According to a leaked internal memorandum from the Ministry of Transport and Infrastructural Development, Chivayo’s company, IMC Communications (Pvt) Ltd, was granted the funds under the Presidential Infrastructure Rehabilitation Initiative. The document orders an initial tranche of $600 million to be released within five working days into a Nostro account controlled by IMC — with the remaining sum to follow..

The contract, which is marked as a “Presidential Special Mandate” not subject to standard audit protocols, is reportedly for road works in Matabeleland North, Mashonaland Central, and the Midlands. But visual evidence from IMC’s own media team has sparked outrage: footage shows workers laying what appear to be narrow strips of asphalt barely suitable for pedestrians, let alone vehicles.

Amid rising scrutiny, Wicknell Chivayo responded not with accountability but with vitriol. In a comment posted publicly and now circulating widely, Chivayo targeted ZimEye which has been vocal in demanding transparency around the deal. Chivayo wrote:
“I’ve never seen such a toxic and heartless idiot like Simba Chikanza.”
The outburst is being viewed as a deflection from growing questions about how a company with no known civil engineering track record was awarded a contract of such scale — and why the funds were released with apparent urgency and without competitive tendering.

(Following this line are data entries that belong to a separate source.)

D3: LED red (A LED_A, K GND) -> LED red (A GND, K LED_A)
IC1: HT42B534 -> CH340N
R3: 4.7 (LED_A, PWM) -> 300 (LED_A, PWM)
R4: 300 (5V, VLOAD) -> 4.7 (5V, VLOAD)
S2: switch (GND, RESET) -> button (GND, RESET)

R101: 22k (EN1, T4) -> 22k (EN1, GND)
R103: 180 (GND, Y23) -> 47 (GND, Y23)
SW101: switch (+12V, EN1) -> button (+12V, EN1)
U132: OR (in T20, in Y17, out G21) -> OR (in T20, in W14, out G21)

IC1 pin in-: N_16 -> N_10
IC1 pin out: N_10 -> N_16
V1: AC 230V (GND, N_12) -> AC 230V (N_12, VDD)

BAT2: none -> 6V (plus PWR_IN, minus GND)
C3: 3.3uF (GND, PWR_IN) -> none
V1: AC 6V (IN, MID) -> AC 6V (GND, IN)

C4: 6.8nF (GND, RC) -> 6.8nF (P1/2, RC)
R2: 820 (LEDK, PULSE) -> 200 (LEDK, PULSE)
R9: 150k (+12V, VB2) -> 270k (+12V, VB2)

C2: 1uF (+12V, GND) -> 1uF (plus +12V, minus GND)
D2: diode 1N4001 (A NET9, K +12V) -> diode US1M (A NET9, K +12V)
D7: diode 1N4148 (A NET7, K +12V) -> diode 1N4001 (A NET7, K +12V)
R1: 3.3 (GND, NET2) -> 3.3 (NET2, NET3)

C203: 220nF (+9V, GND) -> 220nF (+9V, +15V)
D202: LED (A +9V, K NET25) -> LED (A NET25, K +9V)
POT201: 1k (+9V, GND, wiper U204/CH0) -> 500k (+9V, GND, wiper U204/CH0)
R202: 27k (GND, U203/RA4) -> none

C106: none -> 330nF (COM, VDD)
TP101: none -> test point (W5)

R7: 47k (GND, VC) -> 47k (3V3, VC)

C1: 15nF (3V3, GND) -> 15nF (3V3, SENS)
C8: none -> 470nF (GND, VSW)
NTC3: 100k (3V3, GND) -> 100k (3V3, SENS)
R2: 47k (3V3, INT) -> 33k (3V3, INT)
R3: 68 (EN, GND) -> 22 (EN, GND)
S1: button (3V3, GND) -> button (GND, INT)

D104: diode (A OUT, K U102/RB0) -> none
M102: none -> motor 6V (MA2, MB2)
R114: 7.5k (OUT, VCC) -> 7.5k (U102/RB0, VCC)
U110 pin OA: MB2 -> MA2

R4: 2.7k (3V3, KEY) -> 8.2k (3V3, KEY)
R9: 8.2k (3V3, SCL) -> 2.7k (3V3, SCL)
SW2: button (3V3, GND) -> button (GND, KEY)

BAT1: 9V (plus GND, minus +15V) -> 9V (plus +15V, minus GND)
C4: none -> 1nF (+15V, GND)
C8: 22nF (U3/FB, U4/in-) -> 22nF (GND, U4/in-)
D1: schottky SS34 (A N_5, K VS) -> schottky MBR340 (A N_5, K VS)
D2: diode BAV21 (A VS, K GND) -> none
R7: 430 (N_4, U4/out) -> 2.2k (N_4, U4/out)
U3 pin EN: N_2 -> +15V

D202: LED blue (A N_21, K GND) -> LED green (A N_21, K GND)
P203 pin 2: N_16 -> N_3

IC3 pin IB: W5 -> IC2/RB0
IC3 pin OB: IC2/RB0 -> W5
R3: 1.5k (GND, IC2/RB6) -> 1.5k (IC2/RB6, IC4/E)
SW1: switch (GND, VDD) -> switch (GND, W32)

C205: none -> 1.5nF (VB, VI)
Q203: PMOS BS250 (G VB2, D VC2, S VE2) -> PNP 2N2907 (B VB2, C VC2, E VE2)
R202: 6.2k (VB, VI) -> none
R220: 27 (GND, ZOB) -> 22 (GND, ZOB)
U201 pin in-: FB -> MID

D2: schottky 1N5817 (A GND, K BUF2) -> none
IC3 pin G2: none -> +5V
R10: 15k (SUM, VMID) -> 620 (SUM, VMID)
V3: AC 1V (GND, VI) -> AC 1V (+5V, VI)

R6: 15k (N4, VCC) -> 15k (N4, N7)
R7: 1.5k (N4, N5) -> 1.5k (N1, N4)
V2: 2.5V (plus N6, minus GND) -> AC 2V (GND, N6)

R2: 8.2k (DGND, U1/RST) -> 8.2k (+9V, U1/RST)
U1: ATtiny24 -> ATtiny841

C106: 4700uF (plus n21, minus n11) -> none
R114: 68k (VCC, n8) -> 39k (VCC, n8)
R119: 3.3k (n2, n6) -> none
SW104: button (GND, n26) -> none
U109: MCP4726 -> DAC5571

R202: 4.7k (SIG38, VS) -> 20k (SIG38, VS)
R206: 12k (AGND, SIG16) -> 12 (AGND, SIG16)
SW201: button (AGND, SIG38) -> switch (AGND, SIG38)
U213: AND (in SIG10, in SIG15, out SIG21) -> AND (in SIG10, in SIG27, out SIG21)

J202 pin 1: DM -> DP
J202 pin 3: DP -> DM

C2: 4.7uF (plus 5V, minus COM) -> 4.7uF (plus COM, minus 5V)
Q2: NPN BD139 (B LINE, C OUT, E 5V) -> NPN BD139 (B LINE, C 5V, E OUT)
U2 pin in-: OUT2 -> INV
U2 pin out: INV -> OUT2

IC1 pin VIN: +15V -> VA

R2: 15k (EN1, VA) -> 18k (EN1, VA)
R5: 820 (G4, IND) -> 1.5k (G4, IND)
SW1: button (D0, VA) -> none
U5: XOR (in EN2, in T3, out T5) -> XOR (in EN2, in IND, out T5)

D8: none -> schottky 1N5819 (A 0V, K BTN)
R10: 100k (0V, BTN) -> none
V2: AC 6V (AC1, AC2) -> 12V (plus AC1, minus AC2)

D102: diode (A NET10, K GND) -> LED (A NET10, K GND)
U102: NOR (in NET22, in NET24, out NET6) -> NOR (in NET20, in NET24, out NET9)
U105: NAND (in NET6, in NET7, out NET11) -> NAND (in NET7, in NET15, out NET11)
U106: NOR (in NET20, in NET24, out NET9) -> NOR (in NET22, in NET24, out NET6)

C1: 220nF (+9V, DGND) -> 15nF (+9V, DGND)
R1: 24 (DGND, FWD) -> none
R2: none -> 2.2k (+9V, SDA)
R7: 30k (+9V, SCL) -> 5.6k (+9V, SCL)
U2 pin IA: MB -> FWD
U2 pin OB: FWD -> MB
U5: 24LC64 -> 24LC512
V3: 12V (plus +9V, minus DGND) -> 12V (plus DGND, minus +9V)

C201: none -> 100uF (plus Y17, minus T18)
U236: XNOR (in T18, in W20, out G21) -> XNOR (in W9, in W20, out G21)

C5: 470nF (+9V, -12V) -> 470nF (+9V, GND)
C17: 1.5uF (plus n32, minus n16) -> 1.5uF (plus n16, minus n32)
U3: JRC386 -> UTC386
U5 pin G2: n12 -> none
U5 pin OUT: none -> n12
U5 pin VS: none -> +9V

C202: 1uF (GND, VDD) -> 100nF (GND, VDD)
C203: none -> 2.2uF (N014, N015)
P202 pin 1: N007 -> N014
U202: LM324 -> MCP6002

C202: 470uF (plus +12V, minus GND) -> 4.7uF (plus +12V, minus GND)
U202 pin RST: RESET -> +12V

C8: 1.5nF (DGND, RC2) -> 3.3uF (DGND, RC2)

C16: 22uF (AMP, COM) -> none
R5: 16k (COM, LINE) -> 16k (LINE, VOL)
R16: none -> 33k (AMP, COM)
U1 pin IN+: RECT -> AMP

Economists and civil society actors are calling for an urgent investigation, warning that the deal could signal a new chapter of elite enrichment at the expense of the public.
“While hospitals go without medicine and roads in rural areas remain death traps, $627 million is being handed out under secrecy clauses for roads no one can drive on,” said one governance watchdog in Harare.
As Chivayo continues to flaunt his luxury lifestyle online, many Zimbabweans are left asking: Is this development, or daylight robbery under a presidential stamp?